Il est aisé de comprendre les motivations de Samuel Fuller, ou du moins peut-on les imaginer. Lui qui a notamment participé aux débarquements de Normandie, de Sicile ou encore D’Afrique du Nord et qui a donc combattu le fascisme, alors que celui-ci s’exprimait au travers de l’une des ses formes les plus abjectes (soit dit en passant, Au-Delà de la Gloire, film réalisé par Fuller avant Dressé pour tuer, relate l’expérience sur le front du réalisateur, quand il faisait partie de la fameuse Big Red One).

Cela dit, Dressé pour tuer se centralise véritablement sur le racisme américain, inhérent à des organisations haineuses comme le Ku Klux Klan. Et ce via un angle d’attaque original certes, mais permettant surtout au cinéaste de conférer à son récit une puissance évocatrice rare, doublée d’une réflexion sur la cause animale (bien que concernant ce dernier point, le film s’avère quelque peu maladroit).
Le vecteur du racisme est ici un chien. En choisissant de remplacer Romain Gary, dans le rôle du personnage principal (celui qui trouve le chien), par une jeune actrice en herbe, le script de Fuller et de Curtis Hanson, cherche à provoquer un choc encore plus grand en confrontant la naïveté de la jeune comédienne et la superficialité du milieu du cinéma hollywoodien, avec la cruauté et la gravité du racisme (tout en profitant de l’occasion pour égratigner le milieu du cinéma).
Lorsque le chien entre dans la vie de Julie, l’actrice en question, sa vie change à jamais.

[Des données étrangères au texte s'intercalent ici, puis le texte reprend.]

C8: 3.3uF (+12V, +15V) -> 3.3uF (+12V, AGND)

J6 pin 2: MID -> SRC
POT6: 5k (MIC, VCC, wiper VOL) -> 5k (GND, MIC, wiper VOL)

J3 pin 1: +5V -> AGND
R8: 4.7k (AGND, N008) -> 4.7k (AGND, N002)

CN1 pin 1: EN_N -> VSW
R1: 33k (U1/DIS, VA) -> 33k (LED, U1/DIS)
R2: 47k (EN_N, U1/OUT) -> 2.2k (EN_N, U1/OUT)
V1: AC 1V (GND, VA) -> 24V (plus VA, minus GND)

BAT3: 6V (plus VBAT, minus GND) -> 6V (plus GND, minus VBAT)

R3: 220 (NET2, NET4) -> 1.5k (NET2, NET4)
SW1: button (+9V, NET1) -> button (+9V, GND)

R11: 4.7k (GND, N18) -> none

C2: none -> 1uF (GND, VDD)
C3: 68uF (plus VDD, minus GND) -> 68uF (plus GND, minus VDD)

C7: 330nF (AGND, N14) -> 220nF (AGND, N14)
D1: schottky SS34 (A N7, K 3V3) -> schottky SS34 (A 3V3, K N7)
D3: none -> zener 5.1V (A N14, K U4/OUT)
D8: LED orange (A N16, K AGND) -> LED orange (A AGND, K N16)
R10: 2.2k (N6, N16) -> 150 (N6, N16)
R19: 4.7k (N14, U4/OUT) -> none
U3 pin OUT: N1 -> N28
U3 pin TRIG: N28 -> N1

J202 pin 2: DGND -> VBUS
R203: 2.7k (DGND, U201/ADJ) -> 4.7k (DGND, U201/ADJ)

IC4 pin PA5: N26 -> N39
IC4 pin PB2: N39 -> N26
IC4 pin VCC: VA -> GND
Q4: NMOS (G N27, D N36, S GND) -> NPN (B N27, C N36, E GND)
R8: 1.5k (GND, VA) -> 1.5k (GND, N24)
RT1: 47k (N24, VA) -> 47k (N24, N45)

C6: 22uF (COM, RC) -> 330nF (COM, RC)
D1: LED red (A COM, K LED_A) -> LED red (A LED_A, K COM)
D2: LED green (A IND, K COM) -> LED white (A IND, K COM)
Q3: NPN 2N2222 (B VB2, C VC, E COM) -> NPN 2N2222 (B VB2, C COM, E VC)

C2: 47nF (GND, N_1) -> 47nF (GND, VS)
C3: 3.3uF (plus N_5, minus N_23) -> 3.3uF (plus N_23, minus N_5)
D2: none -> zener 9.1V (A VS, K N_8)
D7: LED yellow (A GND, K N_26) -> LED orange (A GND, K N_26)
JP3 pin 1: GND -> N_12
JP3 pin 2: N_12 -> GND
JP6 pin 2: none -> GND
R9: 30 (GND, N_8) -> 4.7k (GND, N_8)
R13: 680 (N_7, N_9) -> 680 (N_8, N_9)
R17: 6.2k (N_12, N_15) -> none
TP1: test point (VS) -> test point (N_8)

Partenaire idéal occupant la double fonction de compagnon/protecteur, l’animal sauve dans un premier temps Julie d’un viol certain et gagne par cela sa légitimité et sa place dans l’existence de celle qui ne songeait jusque là qu’à retrouver le véritable propriétaire de la bête. Vient alors le choc. Celui du premier meurtre, se déroulant dans le dos de la jeune fille, à qui la vérité ne sera pas cachée bien longtemps.
Cette escalade progressive, remarquablement orchestrée et parcourue d’accents de violence sourde, contribue à l’identification au personnage principal. Partant d’une situation simple et banale (on trouve un chien, on s’attache et on décide de la garder), Dressé pour tuer bascule dans l’horreur. Pas celle d’un Cujo, mais bel et bien celle qui règne sur le monde depuis toujours. Élevés dans la crainte des noirs, qui leur étaient désignés comme l’agresseur suprême, ces chiens, d’abord chargés de s’occuper des esclaves en fuite, ont ensuite été utilisés pour mettre à exécution la haine de leur maître envers ceux que l’on avait affranchi. Tragique réminiscence d’une époque que les États-Unis cherchent encore aujourd’hui à oublier, sans cesse ramenés en arrière par des individus à la nostalgie malsaine, le chien blanc est à juste titre décrit dans le récit comme une victime de plus d’un engrenage vicieux.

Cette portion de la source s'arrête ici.